Importantly, molecular testing demonstrated significant incremental diagnostic value in this study. It enabled definitive classification in cases with equivocal hematological and HPLC findings, particularly in α-thalassemia carriers and compound heterozygous states. In a subset of cases, molecular analysis led to reclassification of diagnosis, underscoring its role not only as a confirmatory tool but also as a decisive modality in complex scenarios.

The integration of molecular testing significantly enhanced diagnostic precision, particularly in cases with equivocal hematological and HPLC findings. The predominance of IVS-I-5 (G>C), Codon 41/42 (–CTTT), Codon 8/9 (+G), and the 619 bp deletion among β-thalassemia cases, along with –α³·⁷ and –α⁴·² deletions in α-thalassemia, mirrors the known mutation spectrum of the Indian population⁶. The strong concordance observed between molecular results and conventional laboratory parameters reinforces the value of targeted mutation analysis as a confirmatory and problem-solving tool in routine practice.

From a public health perspective, the high proportion of carrier states identified in this study underscores the critical importance of systematic carrier screening and genetic counseling in India. Early and accurate identification of carriers enables informed reproductive choices and forms the cornerstone of effective prevention strategies aimed at reducing the burden of transfusion-dependent thalassemia. The study findings support a tiered diagnostic approach, wherein hematological screening and HPLC serve as initial tools, followed by molecular confirmation in selected cases.

Limitations: This study has certain limitations. The ambispective design and single-center setting may limit the generalizability of findings to other populations. Molecular testing was performed selectively rather than uniformly across all cases, which may introduce selection bias and lead to underrepresentation of the true mutation spectrum.
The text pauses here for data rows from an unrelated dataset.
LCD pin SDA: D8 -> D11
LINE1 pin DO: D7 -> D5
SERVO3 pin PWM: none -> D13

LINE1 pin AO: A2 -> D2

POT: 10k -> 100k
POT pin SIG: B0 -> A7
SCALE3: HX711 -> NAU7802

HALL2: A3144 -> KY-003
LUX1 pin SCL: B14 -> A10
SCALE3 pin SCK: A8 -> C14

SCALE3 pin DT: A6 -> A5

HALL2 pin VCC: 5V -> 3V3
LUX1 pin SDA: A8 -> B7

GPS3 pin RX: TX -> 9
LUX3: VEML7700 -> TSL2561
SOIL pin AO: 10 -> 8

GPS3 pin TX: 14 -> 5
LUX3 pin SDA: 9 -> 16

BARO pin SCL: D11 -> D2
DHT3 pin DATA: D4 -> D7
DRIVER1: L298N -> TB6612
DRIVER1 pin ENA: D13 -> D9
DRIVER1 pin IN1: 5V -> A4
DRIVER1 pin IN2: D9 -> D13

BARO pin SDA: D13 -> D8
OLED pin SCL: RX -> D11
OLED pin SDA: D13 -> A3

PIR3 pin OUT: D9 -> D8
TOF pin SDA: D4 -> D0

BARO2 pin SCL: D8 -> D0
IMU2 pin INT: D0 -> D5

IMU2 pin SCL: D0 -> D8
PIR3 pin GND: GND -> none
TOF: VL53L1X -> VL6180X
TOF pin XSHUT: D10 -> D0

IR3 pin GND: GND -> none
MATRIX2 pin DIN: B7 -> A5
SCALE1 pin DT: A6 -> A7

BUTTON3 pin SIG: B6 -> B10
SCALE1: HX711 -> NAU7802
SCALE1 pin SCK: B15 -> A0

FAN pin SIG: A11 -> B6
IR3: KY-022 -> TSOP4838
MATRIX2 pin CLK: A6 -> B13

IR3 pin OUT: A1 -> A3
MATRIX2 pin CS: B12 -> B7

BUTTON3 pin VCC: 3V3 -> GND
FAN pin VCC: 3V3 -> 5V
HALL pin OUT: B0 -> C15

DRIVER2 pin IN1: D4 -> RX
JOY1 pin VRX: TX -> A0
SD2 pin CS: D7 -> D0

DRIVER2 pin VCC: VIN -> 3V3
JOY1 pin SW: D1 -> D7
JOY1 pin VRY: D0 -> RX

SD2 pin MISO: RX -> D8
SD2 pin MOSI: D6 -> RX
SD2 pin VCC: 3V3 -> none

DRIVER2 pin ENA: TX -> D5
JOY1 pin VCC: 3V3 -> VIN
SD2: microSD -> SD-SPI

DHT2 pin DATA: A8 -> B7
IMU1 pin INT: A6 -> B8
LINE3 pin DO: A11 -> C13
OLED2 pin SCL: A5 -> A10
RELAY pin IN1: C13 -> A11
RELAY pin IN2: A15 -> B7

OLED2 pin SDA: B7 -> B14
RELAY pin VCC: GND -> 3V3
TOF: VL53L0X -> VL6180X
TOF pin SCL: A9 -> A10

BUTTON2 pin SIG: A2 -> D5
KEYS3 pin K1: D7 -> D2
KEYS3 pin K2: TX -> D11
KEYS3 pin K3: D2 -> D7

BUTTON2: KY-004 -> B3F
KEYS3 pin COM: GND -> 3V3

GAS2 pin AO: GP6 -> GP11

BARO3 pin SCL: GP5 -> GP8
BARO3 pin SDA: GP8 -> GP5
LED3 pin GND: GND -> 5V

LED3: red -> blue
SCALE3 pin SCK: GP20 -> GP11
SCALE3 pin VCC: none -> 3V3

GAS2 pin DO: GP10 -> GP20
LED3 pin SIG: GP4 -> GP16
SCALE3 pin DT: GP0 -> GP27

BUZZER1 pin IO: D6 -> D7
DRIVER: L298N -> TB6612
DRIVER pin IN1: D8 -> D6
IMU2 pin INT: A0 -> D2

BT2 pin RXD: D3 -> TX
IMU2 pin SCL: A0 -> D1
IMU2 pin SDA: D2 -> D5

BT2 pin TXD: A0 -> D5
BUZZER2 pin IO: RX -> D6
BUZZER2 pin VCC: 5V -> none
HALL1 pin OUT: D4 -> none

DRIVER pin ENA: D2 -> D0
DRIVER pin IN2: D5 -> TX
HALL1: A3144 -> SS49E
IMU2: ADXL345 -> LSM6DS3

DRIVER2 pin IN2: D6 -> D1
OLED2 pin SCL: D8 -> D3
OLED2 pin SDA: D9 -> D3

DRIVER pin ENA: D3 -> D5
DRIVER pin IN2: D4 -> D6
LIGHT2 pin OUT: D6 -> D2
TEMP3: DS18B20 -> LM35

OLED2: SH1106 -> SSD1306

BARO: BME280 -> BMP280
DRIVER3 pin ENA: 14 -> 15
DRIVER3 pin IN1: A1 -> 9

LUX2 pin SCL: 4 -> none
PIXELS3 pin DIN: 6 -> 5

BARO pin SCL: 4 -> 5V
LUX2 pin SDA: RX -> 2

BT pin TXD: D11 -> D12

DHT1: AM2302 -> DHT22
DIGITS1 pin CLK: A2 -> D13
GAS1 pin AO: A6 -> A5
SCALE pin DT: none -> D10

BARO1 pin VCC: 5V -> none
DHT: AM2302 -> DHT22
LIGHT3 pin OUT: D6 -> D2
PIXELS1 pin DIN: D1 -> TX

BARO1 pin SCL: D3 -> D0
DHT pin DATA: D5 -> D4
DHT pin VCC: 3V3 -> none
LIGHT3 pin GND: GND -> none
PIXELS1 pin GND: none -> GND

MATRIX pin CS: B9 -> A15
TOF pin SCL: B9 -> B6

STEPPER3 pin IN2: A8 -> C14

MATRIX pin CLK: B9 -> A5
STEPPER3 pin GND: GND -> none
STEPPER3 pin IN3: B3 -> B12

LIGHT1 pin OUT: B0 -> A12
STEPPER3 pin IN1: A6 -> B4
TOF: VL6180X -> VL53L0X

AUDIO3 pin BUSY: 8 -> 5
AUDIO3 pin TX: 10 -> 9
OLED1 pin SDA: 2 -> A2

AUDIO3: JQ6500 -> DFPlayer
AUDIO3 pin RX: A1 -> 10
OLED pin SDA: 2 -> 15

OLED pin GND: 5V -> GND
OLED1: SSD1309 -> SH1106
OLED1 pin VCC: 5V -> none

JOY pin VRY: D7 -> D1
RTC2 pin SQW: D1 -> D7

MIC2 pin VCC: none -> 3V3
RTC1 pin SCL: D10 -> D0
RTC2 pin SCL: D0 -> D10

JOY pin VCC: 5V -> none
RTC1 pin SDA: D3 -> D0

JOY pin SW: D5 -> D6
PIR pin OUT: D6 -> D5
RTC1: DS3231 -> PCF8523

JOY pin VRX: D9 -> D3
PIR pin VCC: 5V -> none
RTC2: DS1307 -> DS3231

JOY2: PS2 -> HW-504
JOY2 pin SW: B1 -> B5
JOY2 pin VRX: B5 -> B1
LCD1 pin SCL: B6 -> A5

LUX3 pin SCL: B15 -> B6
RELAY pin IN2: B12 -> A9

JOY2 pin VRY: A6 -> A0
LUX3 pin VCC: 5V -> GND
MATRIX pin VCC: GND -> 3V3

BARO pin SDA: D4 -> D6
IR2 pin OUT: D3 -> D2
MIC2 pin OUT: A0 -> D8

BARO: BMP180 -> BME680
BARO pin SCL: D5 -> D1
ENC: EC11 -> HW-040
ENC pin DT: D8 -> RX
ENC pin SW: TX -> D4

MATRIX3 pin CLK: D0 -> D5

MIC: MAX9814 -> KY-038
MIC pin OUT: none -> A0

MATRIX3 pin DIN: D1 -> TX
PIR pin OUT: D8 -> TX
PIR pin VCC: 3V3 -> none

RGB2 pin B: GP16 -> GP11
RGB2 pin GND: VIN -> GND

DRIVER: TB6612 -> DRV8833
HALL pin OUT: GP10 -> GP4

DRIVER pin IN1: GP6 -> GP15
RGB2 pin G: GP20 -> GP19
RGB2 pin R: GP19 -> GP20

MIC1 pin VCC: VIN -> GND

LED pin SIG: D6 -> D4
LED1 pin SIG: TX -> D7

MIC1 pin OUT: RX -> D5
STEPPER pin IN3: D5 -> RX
In addition, iron studies were not uniformly available for all patients, which could confound the interpretation of microcytic anaemia, particularly in differentiating iron deficiency from thalassemia traits. Furthermore, the sample size for certain subgroups, such as compound heterozygous states, was relatively small, thereby limiting detailed subgroup analysis.

Conclusion

This study reinforces the central role of integrated laboratory evaluation in the diagnosis of hemoglobinopathies in the Indian population and highlights thalassemias as the most prevalent disorders encountered in tertiary care practice. While hematological indices and HPLC provide reliable initial classification, molecular testing is essential for definitive diagnosis in selected cases, particularly for carrier detection and complex hemoglobinopathy states. These findings underscore the importance of comprehensive screening strategies to support effective prevention, genetic counselling, and reduction of disease burden in India.

Conflicts of interest

Authors declare no conflicts of interest.